# lets build a flowsquare. compatibility between SP and SJ



## milahu (Jan 30, 2021)

hello to the rare SJ unicorns : )

i have this theory of interpersonal compatibility that i want to verify

basically my theory says:
a personality type is compatible, when it is embodied with a specific sex and age

a flowsquare is a group of four people with specific properties
mostly: same diagonal (S or N = concrete or abstract = 12 or 34)

the two concrete flowsquares are:


```
B1 -- C2
|      |
|      |
D2 -- A1
```
and


```
B2 -- C1
|      |
|      |
D1 -- A2
```
legend:
1 = fire = SP = childish masculine = spirit of the son
2 = earth = SJ = mature feminine = spirit of the mother
A = son = young male
B = mother = old female
C = daughter = young female
D = father = old male

sample use:
i am male fire --> A1 or D1
so to build a flowsquare i need
either: D2 B1 C2 = earth-father fire-mother earth-daughter --> then im a fire-son (A1)
or: A2 C1 B2 = earth-son fire-daughter earth-mother --> then im a fire-father (D1)

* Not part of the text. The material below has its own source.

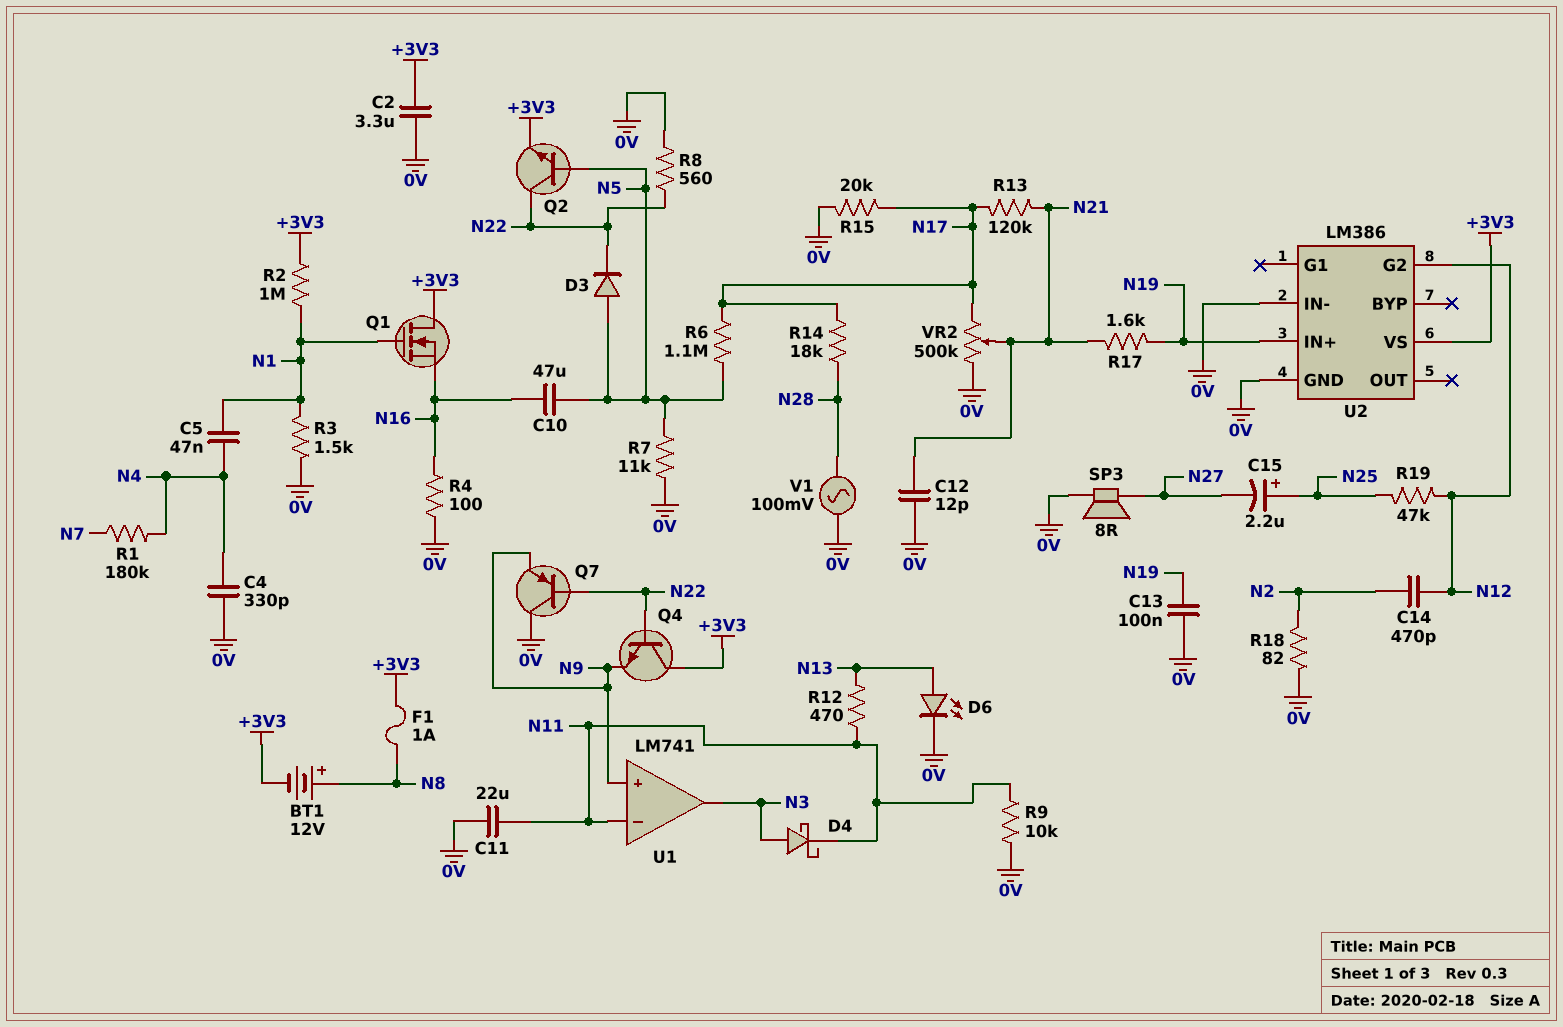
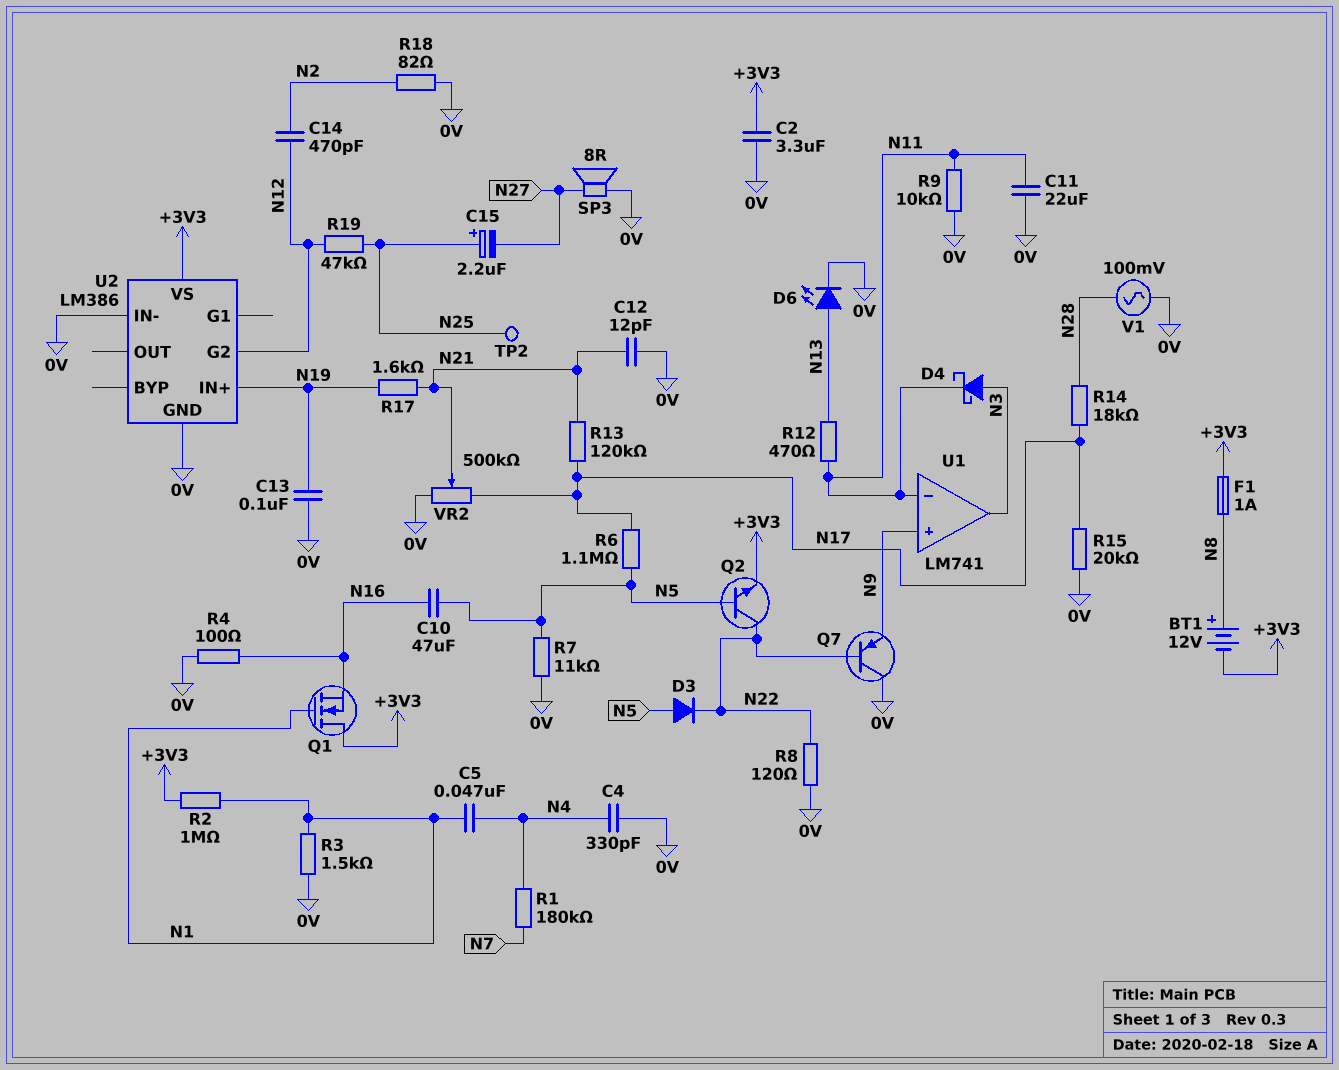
Q4: NPN (B N22, C +3V3, E N9) -> none
R8: 560 (0V, N22) -> 120 (0V, N22)
TP2: none -> test point (N25)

the parents (mother and father) have same age
the children (son and daughter) have same age

my age is 30 years, so in both flowsquares i need a female-earth with age 30
the other two can be either older or younger, but both need the same age

and then?
these combinations should be compatible
which means, they find it easy to understand each other

but:
one property of these flowsquares seems to be:
all bonds are monolog-bonds

monolog-bonds work like an interview situation:
one person is talkative, the other person is quiet (talker and listener)

but interestingly, we have reciprocity:
the talker is also a seer, and the listener is also a shower.
so the listener has two ways to respond:
either with very short sentences or keywords
or with body language (the talker loves to see the listener)

how to verify this?
ideally we would arrange these relations in the real world
but as a workaround, we could also arrange audio/video chats
("the alchi chatroulette", could be implemented as a nextcloud plugin)


----------